One of Minecraft’s best diversity when it comes to the scenery and landscapes comes from the coasts and areas near the seas. With broad sandy beaches spanning the view, these are the kinds which you’ll definitely want to chill on with your favorite drink in hand.
Colder regions also have these majestic shorelines and gravelly, snowy beaches.
This week, we’ll take a look at the Stony Shore.
Stony shores are somewhat uncommon and are usually found in areas where mountain biomes are near the sea or ocean. Easily identifiable due to the large cliffs they generate, sometimes with water or lava cascading down into the sea below.
However, exercise caution when traveling or exploring these areas as falling from them is fatal.

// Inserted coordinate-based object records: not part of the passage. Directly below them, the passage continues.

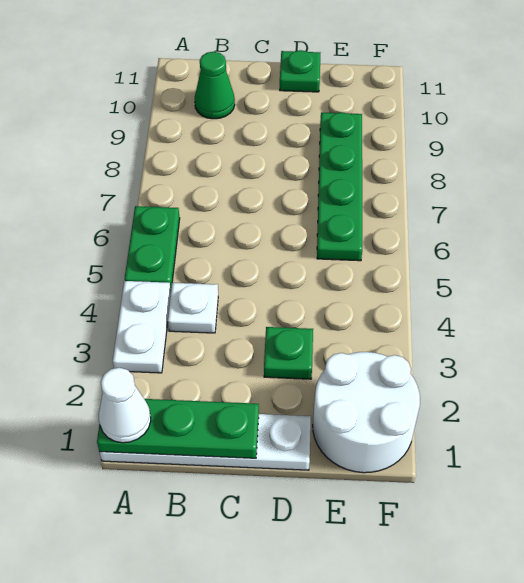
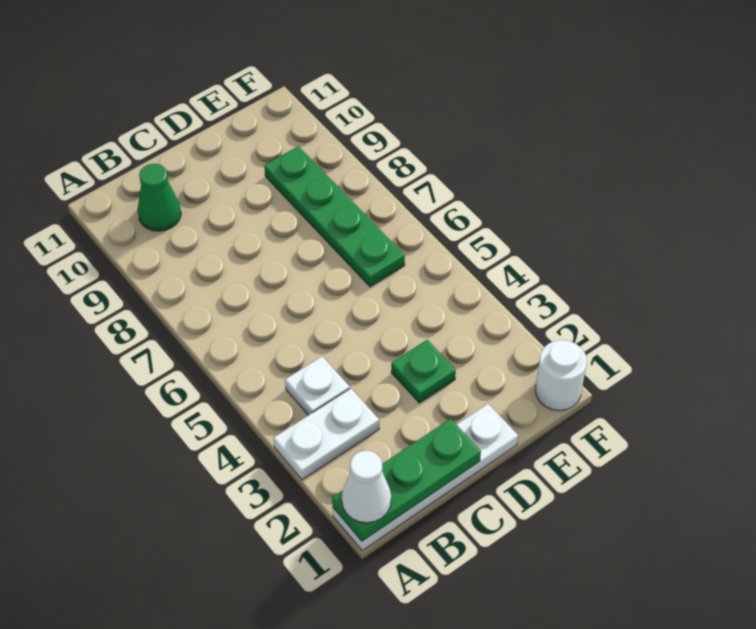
white plate A3:A4 level 1 -> white plate A3:B3 level 1
green plate A5:A6 level 1 -> none
green plate D11 level 1 -> none
white round brick E1:F2 level 1 -> white round brick F1 level 1

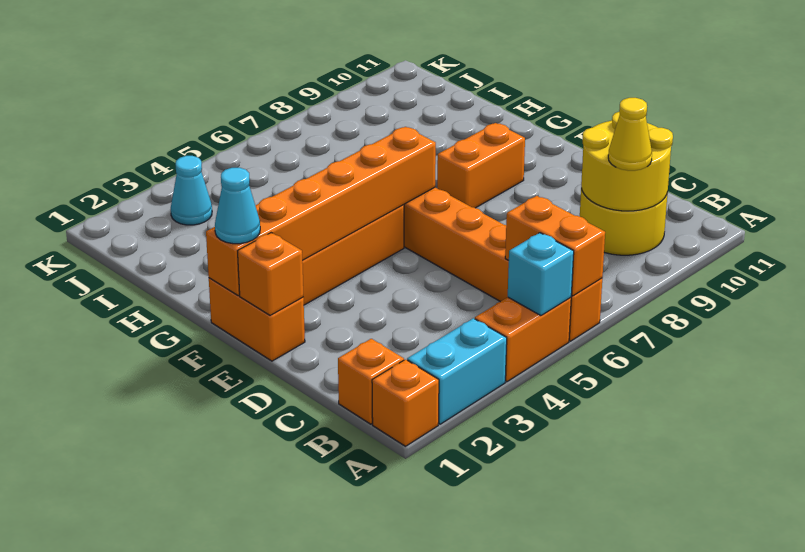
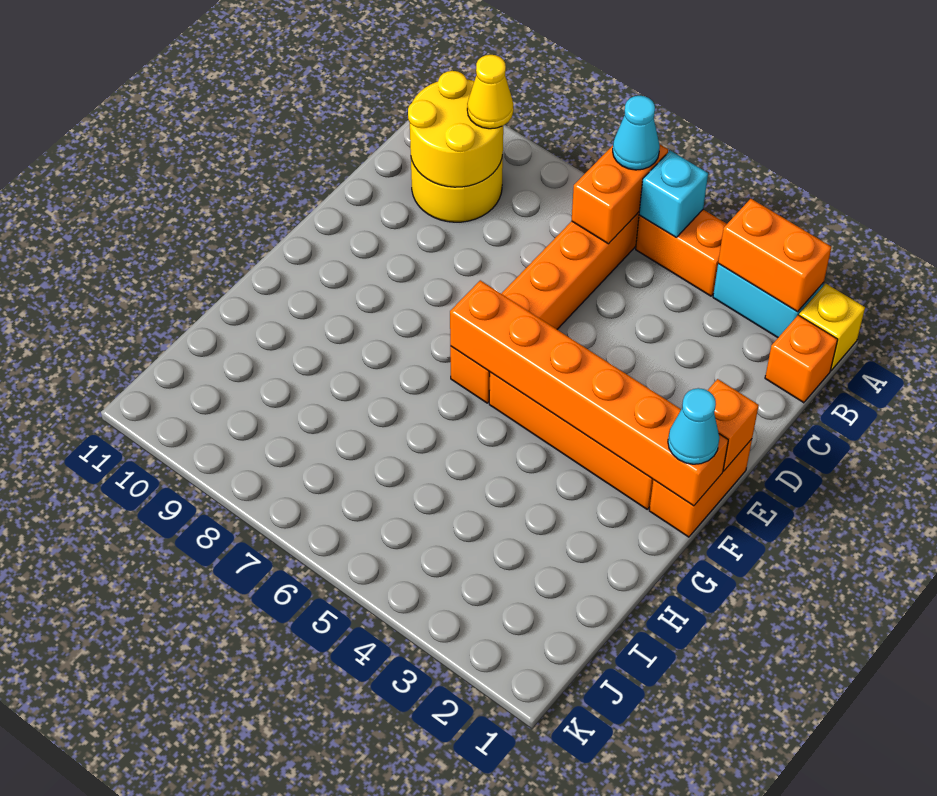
orange brick A1 level 1 -> yellow brick A1 level 1
orange brick F8:F9 level 1 -> orange brick A2:A3 level 2
cyan cone J3 level 1 -> cyan cone A6 level 3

This biome features many of the same flora and fauna that can be found on regular beaches except turtles because they prefer a sandier environment. Bats, glow squids and the usual dangers of spiders, zombies, skeletons, creepers at night are still present, with the occasional Enderman and witches. Phantoms as well if you’ve skipped on the snooze and sleeping.
Be careful when exploring this biome at sea level as you might still drown from wandering too far and getting near ocean biomes.

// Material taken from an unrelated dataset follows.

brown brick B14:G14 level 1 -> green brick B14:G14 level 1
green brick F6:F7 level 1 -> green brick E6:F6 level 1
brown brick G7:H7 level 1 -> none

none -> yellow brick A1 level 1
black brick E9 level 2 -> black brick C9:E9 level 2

These stony cliffs also have notable resources, decent water supply, plenty of sand and sandstone, dirt, and earthly resources like gravel, clay and sugar cane for crops. And in Minecraft Bedrock edition, you’ll be able to come across a hoard of buried treasure!


You’ll also come across vast forests of new trees and thus new materials to build with.

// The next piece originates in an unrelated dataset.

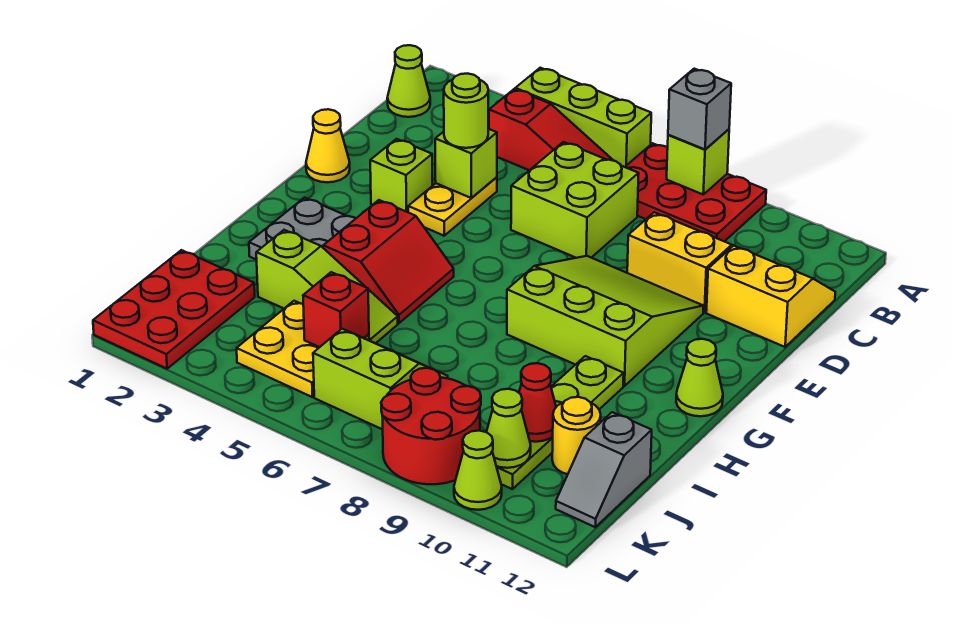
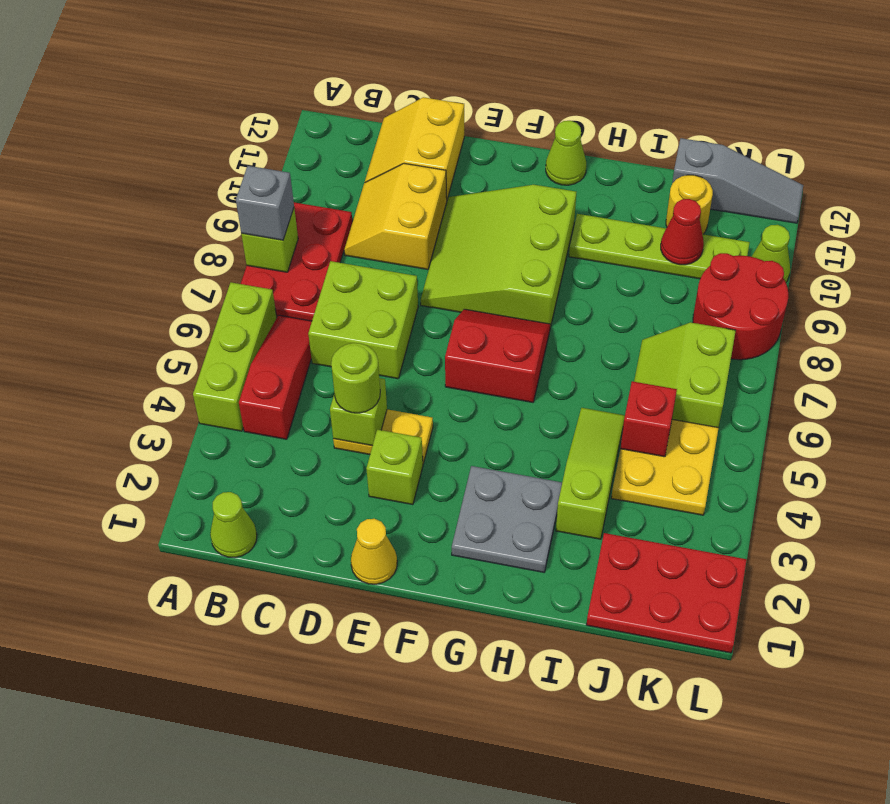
red slope G4:H5 level 1 top 4 -> red slope F6:G7 level 1 top 6
grey slope J12:K12 level 1 top J -> grey slope J12:L12 level 1 top J
lime cone K10 level 2 -> none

Each new forest is vastly different in color but blends incredibly well between biomes.

In the real world, cliffs are a common feature along coastlines – formed over time as rough seas and roaring storms smash against an area of high ground. Most cliffs are close to vertical, but there’s no firm definition of exactly how vertical the slope needs to be before it counts as a cliff.
Some famous cliffs on Earth include the Giant’s Causeway in Northern Ireland, Cape Point and Table Mountain in South Africa, Troll Wall in Norway, the Qingshui Cliff in Taiwan, Ra’s Sajir in Oman, and the White Cliffs of Dover in the UK.
The world’s tallest sea cliff is the Thumbnail, part of Maujit Qaqarssuasia in southern Greenland, which drops 1,560 meters near-vertically into the ocean. But even taller cliffs can be found below sea level – including the astounding 8,000m drop down inside the Kermadec trench.
All of these pales in comparison, however, to Verona Rupes – 20,000-meter cliff spotted by the Voyager 2 spacecraft in 1986 on Miranda, a moon of Uranus. Given the low gravity on Miranda, if you jumped off the top then it would take a full 12 minutes to hit the bottom. Plenty of time to consider what a terrible idea that was!